Fear

I’ll admit it, I’m scared.  I’m scared for a bunch of reasons.  The colonoscopy is tomorrow – will they find something?  The last one happened 5 years ago, they found a polyp, and this is the reason I’m on the 5-year plan.  I’m terrified of the prep work with good reason to be.  The last time was plain old violent.  That is the only word I can use to describe it – violent.  And now there are two small children running about our house when last time there were none.  Granted, I have a wonderful husband who will be corralling them; but, as a parent it breaks your heart to be in that situation and not be able to help with the day-to-day stuff.

The Two Skraelings

 

I’m afraid I’m not cross-training enough which leads to me thinking I won’t be ready in May for the big day.  Once again, enter the two Skraelings (thanks to my brother-in-law for that word) who take up a big chunk of my time and leave me with little to nothing left outside of training.  Dave (the dear husband) has picked up my slack as I train for the Fifth Third River Bank Run but the poor guy can only be a single dad so long.

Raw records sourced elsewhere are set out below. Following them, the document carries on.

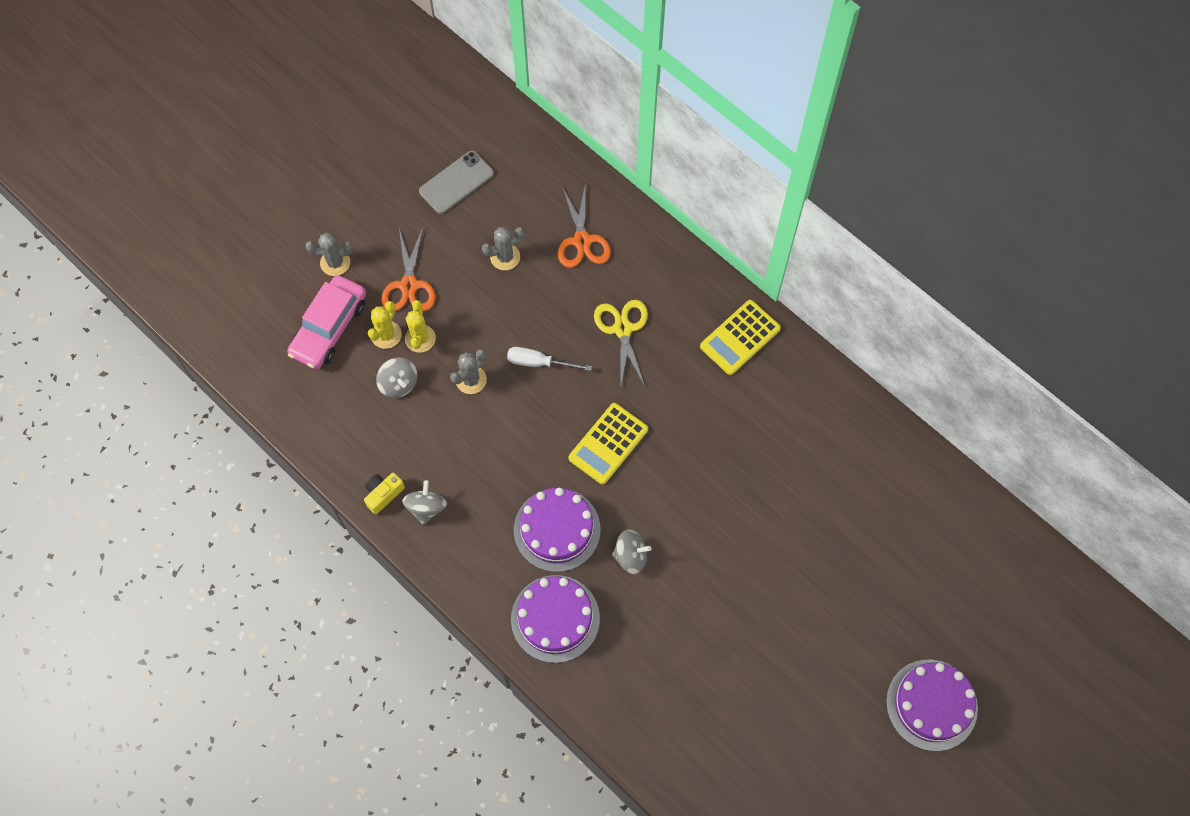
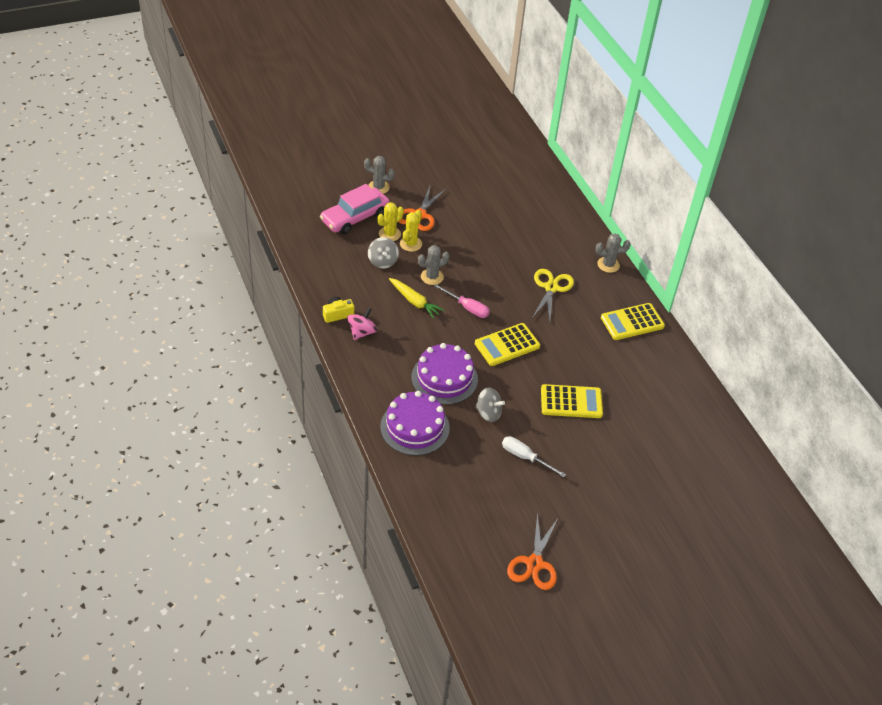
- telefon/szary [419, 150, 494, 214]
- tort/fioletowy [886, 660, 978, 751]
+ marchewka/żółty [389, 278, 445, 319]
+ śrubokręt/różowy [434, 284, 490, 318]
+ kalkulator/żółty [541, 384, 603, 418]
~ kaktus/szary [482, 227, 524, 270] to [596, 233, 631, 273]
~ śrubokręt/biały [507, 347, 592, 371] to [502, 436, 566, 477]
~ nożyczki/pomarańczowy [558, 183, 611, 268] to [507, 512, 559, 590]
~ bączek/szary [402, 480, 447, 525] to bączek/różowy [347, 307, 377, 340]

Those are the two biggest fears I have going on right now in my life and as I ran on the track this morning at the YMCA I had an epiphany – why am I so darn afraid of the unknown?  Can I control any of it?  Yes.  Can I do something about it?  Yes.  What do I do with the part I can’t control?  Let it go.

While I was pounding out repeats on the treadmill I thought, “Time to choke the life out of this useless waste of energy and focus.”  So here I go.  I can do what my doctor says with my prep work today and trust the nurse who told me my previous prep 5 years ago was RECALLED!  Recalled?  Seriously?  You mean to tell me the hell I went through was avoidable?  Nice.  So, the power of me and a bunch of other people telling their doc the day of the procedure that the prep was unbelievably horrible made a difference?  YAHOO!  With a change in focus and attitude I’m looking forward to see what the unknown has in store for me at 5pm.  No matter what, it really can’t be any worse than last time.

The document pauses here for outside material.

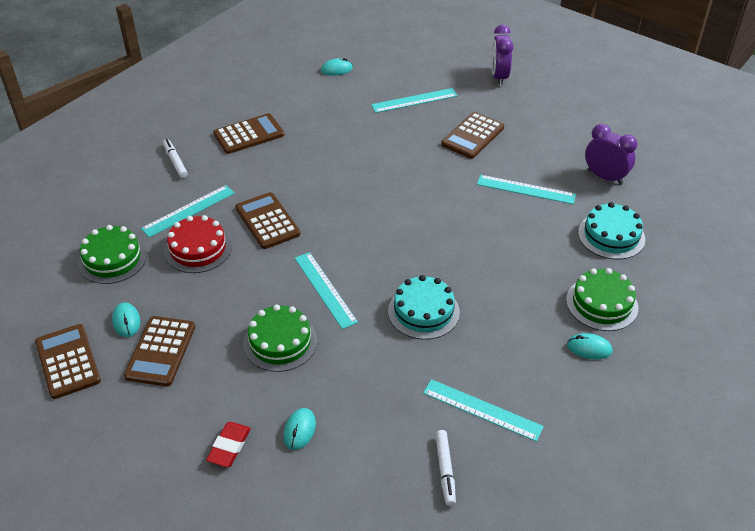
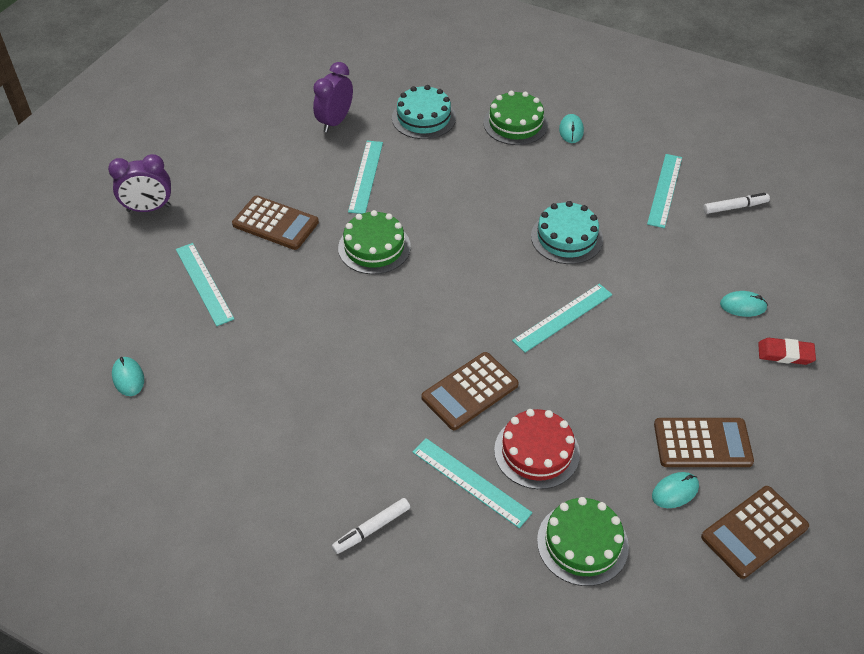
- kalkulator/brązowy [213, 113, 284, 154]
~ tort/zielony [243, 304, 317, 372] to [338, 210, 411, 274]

As for the actual procedure and what the outcome will be, I can’t focus on that.  I have no idea what they will/won’t find.  It’s a waste of time and energy to focus on the negative and what COULD happen.  Heck, I COULD get in a car accident on the way there and never make it to the appointment.  Am I going to focus on that either?  Nope.  Focus on what I can change and that definitely isn’t something I have any control over.

Onto the training part.  I can control this one.  If I’m so darn worried then I need to do something about it.  I’ve asked coaches Amy and Mike about running more than 3 times per week.  Both have said that I’m okay with what I’m doing right now.  Do ya hear that fear?  I’M OKAY!  When it comes to cross-training I need to step it up.  What can I do to get in another workout without it affecting my family.  How about you get your butt outta bed earlier, Kristen?  Sound good?  Another sacrifice on my end but it’s because this is the path I have chosen.  This is about me and what I want/need to do.  This shouldn’t effect my family so much that I put our relationship in jeopardy.

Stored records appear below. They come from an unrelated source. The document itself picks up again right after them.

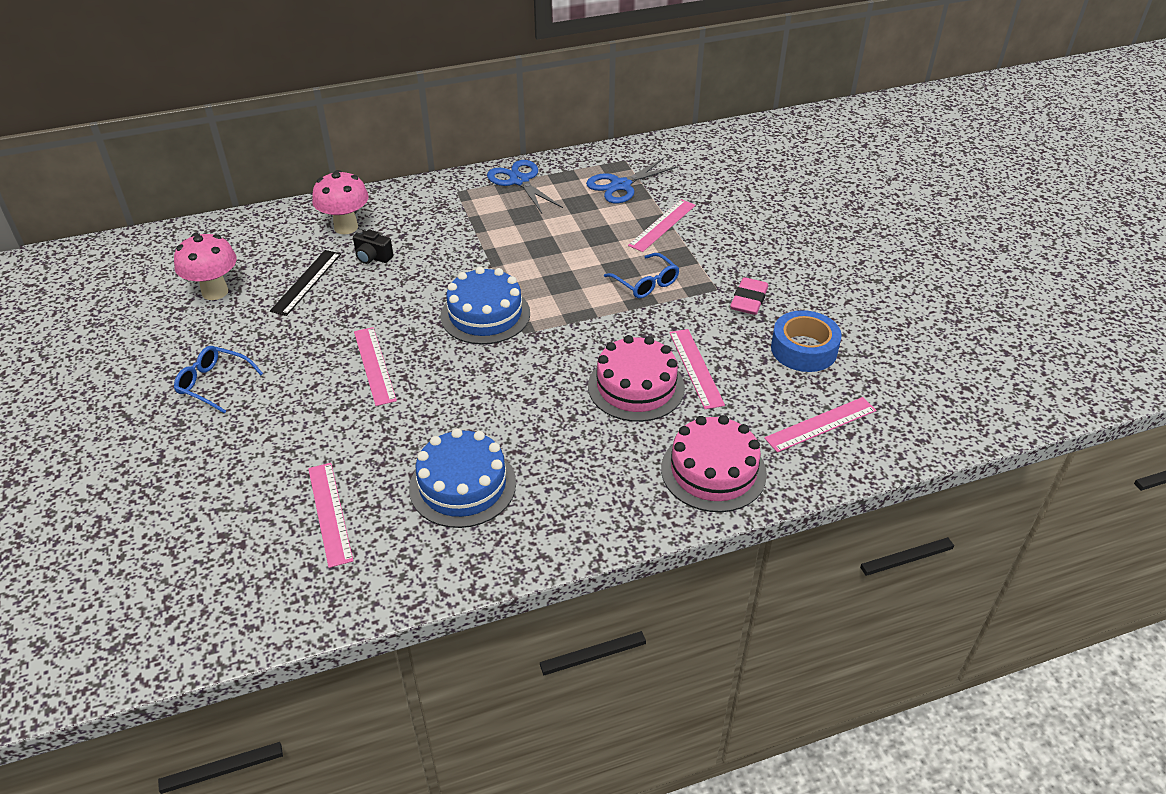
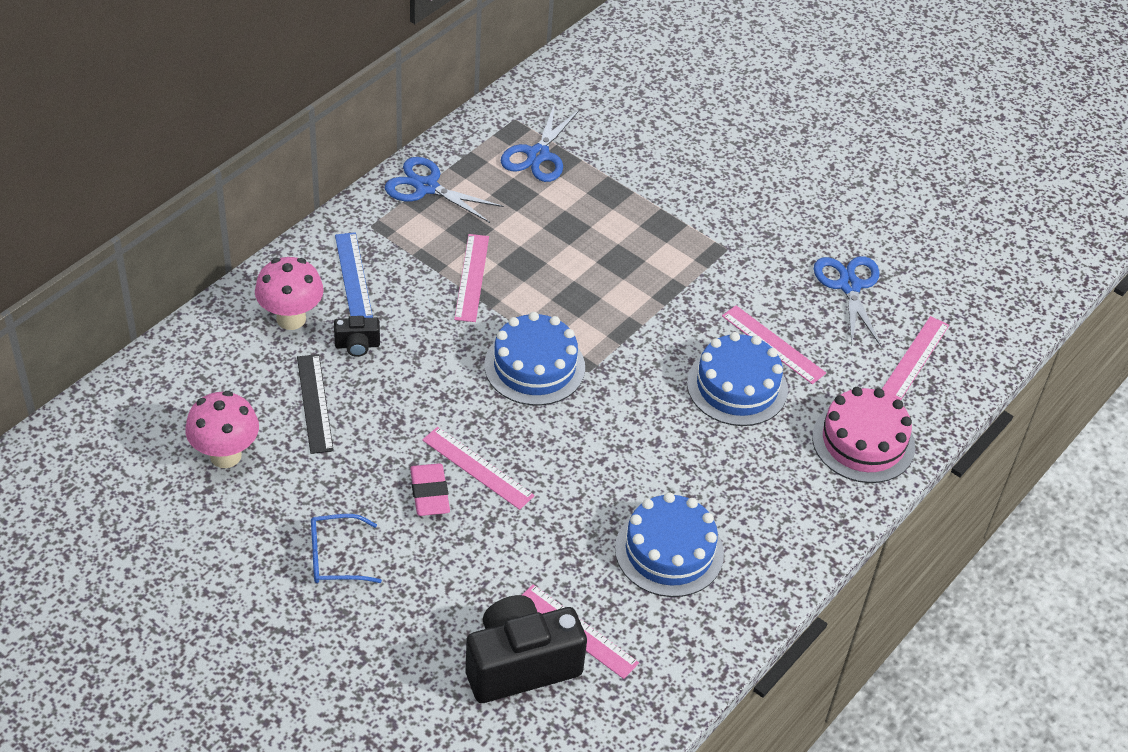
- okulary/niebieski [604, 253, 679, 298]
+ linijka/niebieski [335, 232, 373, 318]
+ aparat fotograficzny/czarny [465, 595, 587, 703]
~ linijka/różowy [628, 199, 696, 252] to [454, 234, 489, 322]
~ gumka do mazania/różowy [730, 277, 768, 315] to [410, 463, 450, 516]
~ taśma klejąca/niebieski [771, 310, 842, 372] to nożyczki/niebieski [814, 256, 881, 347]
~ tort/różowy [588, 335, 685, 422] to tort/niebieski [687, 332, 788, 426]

So, in the end I guess it’s how you address your fears.  Personally, I like to face them head on with a gleam in my eye daring them to hit me.  May not be your style or the smartest way to do things, but it’s my way.  I’ll keep you updated on how the procedure goes at 8:30am tomorrow.  If you can, say a few prayers for me as I’ll take as many as I can get.  I may be crazy but I’m not stupid.

Think about your fears, what you are in control of, and how you could possibly get rid of those fears.  Holding onto that negative thinking can eat you alive, destroy your health, and turn you into a different person.  I highly encourage you to let them go and control what you can.  I know I’m a much happier and healthier person when I do.  I would love to see you and meet you at the public training run this Saturday at the David D. Hunting YMCA downtown.  There will be a clinic on injury prevention at 7:20am and the run at 8am.